もっとも、似たような技は世界中で考案されているので、別に珍しくもなんともない。と言うか、勇者であるリュウトやメイドである晴香も似たような技を持っている。しかもジャックスラッシュの攻撃力は彼等の通常攻撃にも届かない。職業の壁というのは非情である。
『ガ……ァ』
まあしかし、巨大熊を仕留めるにはこれで十分だ。
ジャックの一太刀を浴びた巨大熊は、弱々しい声と共に魔素へと還り霧散。ついでにその場にはドロップアイテムとして『巨大熊の毛皮』が残った。
「お、久々のドロップアイテムじゃん。ラッキー!」
モンスターの一部はごく稀に完全な魔素へと還らずドロップアイテムとして残ることがある。これは通常の素材に比べて耐久性に優れており、耐熱性や耐電性といったモンスターの特性を宿す物も多い。

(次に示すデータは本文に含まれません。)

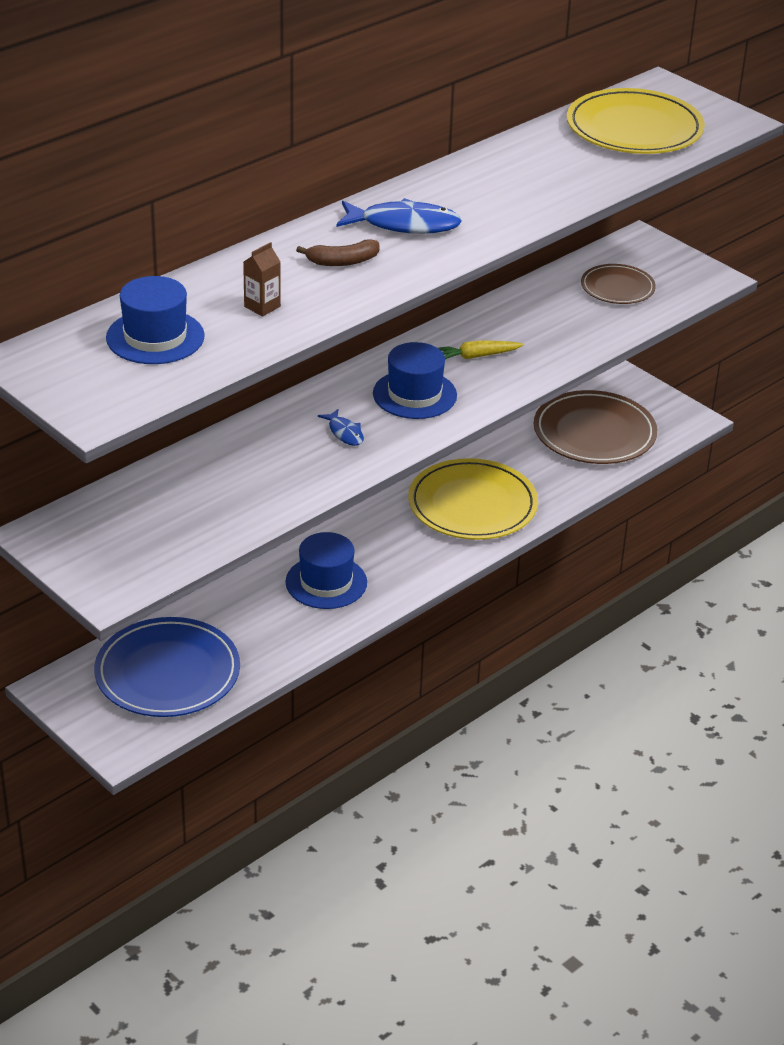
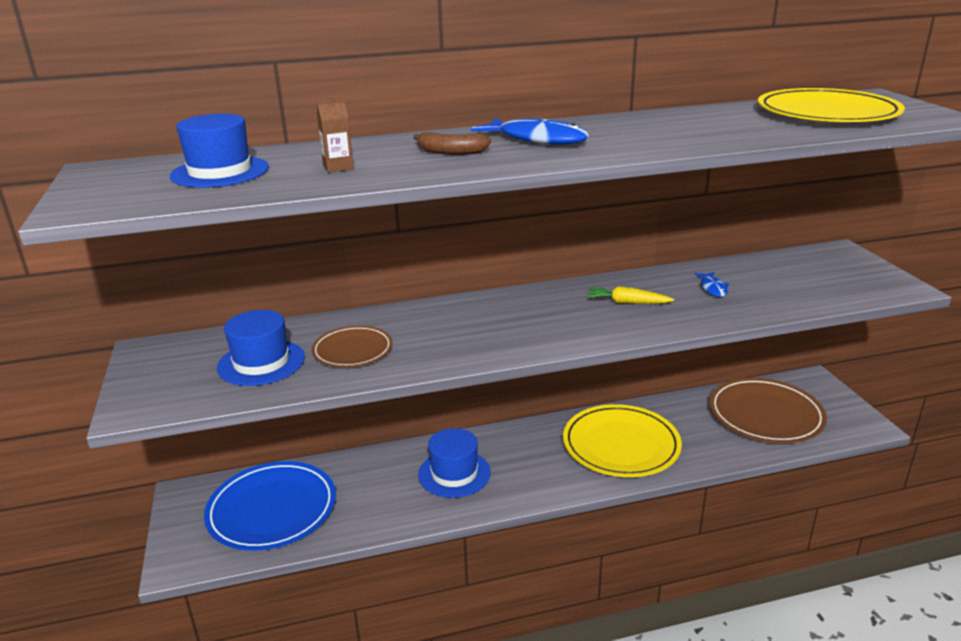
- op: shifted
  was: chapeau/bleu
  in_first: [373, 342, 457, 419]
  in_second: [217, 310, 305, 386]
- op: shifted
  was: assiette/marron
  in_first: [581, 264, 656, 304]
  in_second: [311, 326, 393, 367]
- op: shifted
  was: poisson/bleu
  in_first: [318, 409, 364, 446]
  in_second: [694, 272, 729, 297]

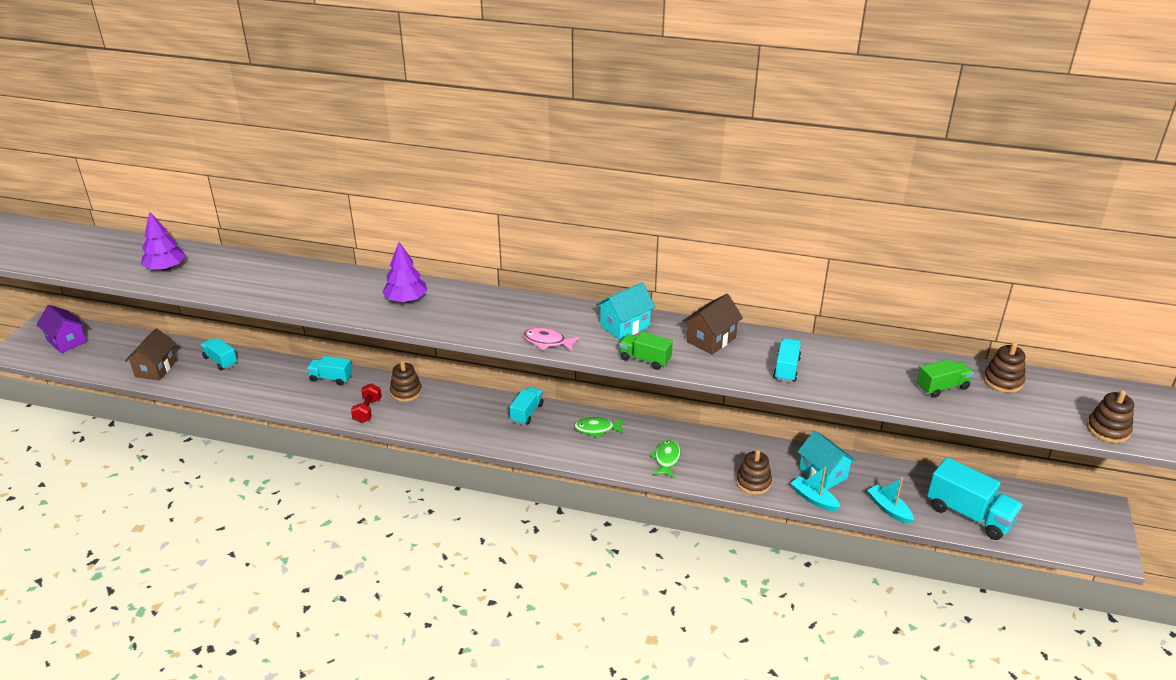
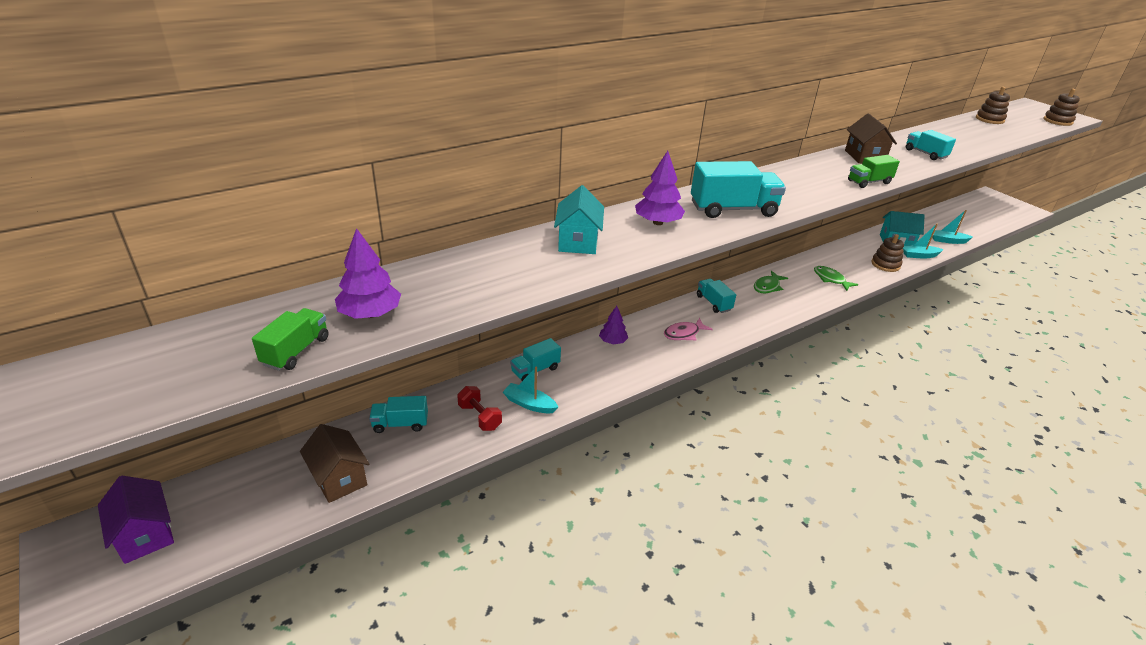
- op: rotated
  was: maison/violet
  in_first: [36, 305, 87, 353]
  in_second: [98, 476, 174, 564]
  clockwise: 60
- op: shifted
  was: camion/vert
  in_first: [917, 359, 974, 398]
  in_second: [252, 308, 329, 371]
- op: shifted
  was: haltère/rouge
  in_first: [351, 383, 382, 423]
  in_second: [457, 386, 502, 431]
- op: new
  now: bateau/turquoise
  in_second: [503, 367, 558, 414]
- op: shifted
  was: maison/turquoise
  in_first: [596, 282, 655, 340]
  in_second: [554, 185, 604, 254]
- op: swapped
  was: jouet à empiler/marron
  now: arbre/violet
  in_first: [390, 361, 422, 402]
  in_second: [599, 306, 628, 344]
- op: shifted
  was: poisson/rose
  in_first: [523, 328, 580, 351]
  in_second: [664, 318, 713, 340]
- op: shifted
  was: camion/turquoise
  in_first: [927, 457, 1023, 540]
  in_second: [691, 161, 786, 218]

その為、ドロップアイテムは基本的に高額な値段で取引される。少なくとも村人にとっては大金だ。ジャックが喜ぶのも無理はない。
「――――」
しかし、彼の笑顔はすぐに凍りついてしまった。
『――――』
それはほんの一瞬の出来事。
少しだけ視界を横切ったに過ぎない、単なる見間違いと言われても仕方がない光景だった。だが、確かに一瞬、ジャックは目が合ったのだ。
全身が赤い甲殻に覆われた、あの巨大な化け物と。
「……モンスターがざわついていたのはあいつのせいか」
たった一瞬が数分にも感じられた。それどころかいつの間にか呼吸が乱れ、口から漏れ出た言葉も殆ど掠れてしまっている。
そしてようやく五感を取り戻した時、ジャックは気付いてしまった。
「……こいつは……やばいかもな……!」
あの時、化け物がジャックを無視して素通りしたのは偶然じゃない。ましてや何の興味も持っていなかったとか、弱者だと侮っていたわけでもない。

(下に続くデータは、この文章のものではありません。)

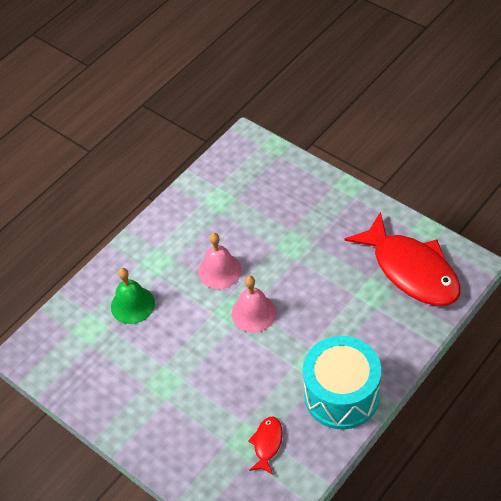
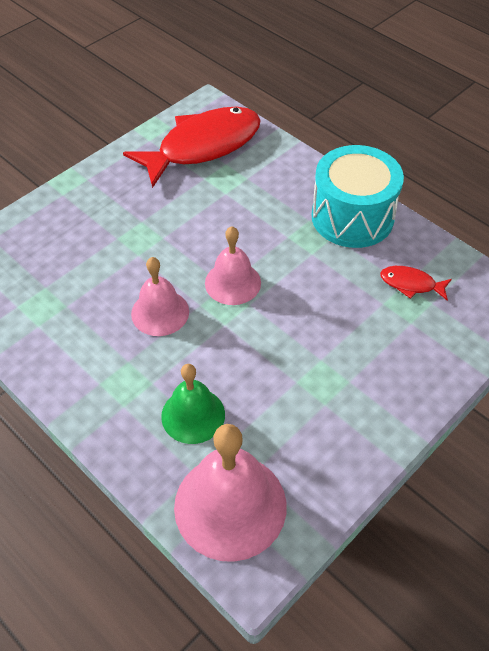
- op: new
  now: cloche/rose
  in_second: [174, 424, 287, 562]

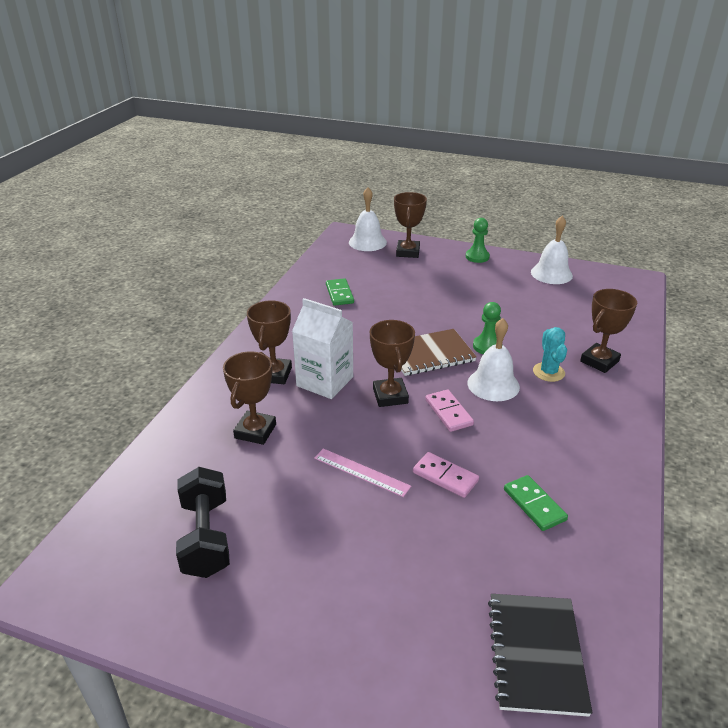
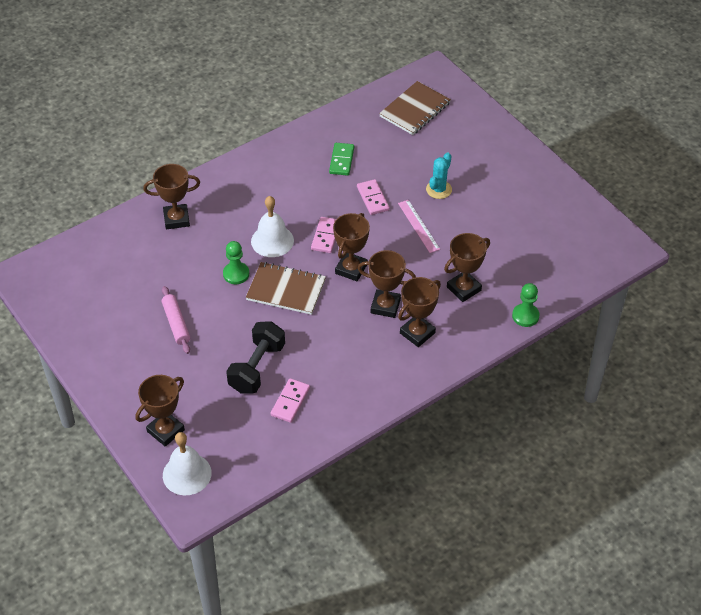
- op: new
  now: rouleau à pâtisserie/rose
  in_second: [162, 286, 190, 354]
- op: shifted
  was: haltère/noir
  in_first: [176, 467, 230, 578]
  in_second: [226, 321, 285, 393]
- op: repainted
  was: domino/vert
  now: domino/rose
  in_first: [326, 278, 354, 306]
  in_second: [271, 378, 310, 423]
- op: swapped
  was: brique de lait/blanc
  now: trophée/marron
  in_first: [292, 298, 353, 399]
  in_second: [358, 250, 416, 318]
- op: repainted
  was: carnet/noir
  now: carnet/marron
  in_first: [488, 594, 593, 717]
  in_second: [379, 81, 451, 135]
- op: shifted
  was: cactus/turquoise
  in_first: [533, 327, 567, 382]
  in_second: [426, 153, 452, 199]
- op: shifted
  was: pion/vert
  in_first: [466, 218, 490, 263]
  in_second: [512, 283, 540, 327]
- op: gone
  was: cloche/blanc
  in_first: [531, 216, 573, 284]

奴はただ臭いを嫌っていただけなのだ。今も尚はっきりと残る、この臭い玉の異臭を。
もし巨大熊との戦いで臭い玉を消費していなかったら。
もし悪臭という何かを躊躇う要素がなかったら。
ジャックは今頃、あの化け物に襲われ、殺されていたかもしれない。
その可能性を自覚した時にはもう、彼の全身からは大量の冷や汗が流れていた。
*****
“ソレ”は炎こそが力だった。
故に炎を追いかけ、炎を求め、炎と共に去っていく。その筈の存在だった。
しかし、そのサイクルは突如として終わりを迎える。
一ヶ月前のあの夜。何の予兆もなく、圧倒的な炎の力が失われるその時までは。
怒りはあった。悲しみはあった。落胆はあった。絶望はあった。
だがそれ以上に、疑問が湧いた。
あれほどの強大な炎を消し去ったのは一体何者なのかと。
“ソレは”単純に好奇心が強かった。そして獣としての本能が、直感が、血が、熱くざわついていた。
『――ボァ』
そんな体を冷ますかの如く、空から小雨が降り注ぐ。しかし“ソレ”の熱は下がらない。
まるで焼けた石に水をかけた時のように、激しい音を立てながら凄まじい蒸気が噴き出していた。
紅蓮の竜を彷彿させる鱗。そして異常に発達した片腕。先の方が燃え続ける巨大な尻尾。
“ソレ”の傍には自然とフォレストモンキーという猿型のモンスターが集まっていた。
そう。もしも“ソレ”を知る者が見れば、一目でその正体に気が付いただろう。
自然現象、自然の摂理に従い、濃密な魔素から生まれた存在。
すなわち精霊とモンスターのハイブリッド――魔獣。
奴等を目撃した冒険者は皆口々にこう言い残している。
――あれは『野放しにされた迷宮主』に違いない……と。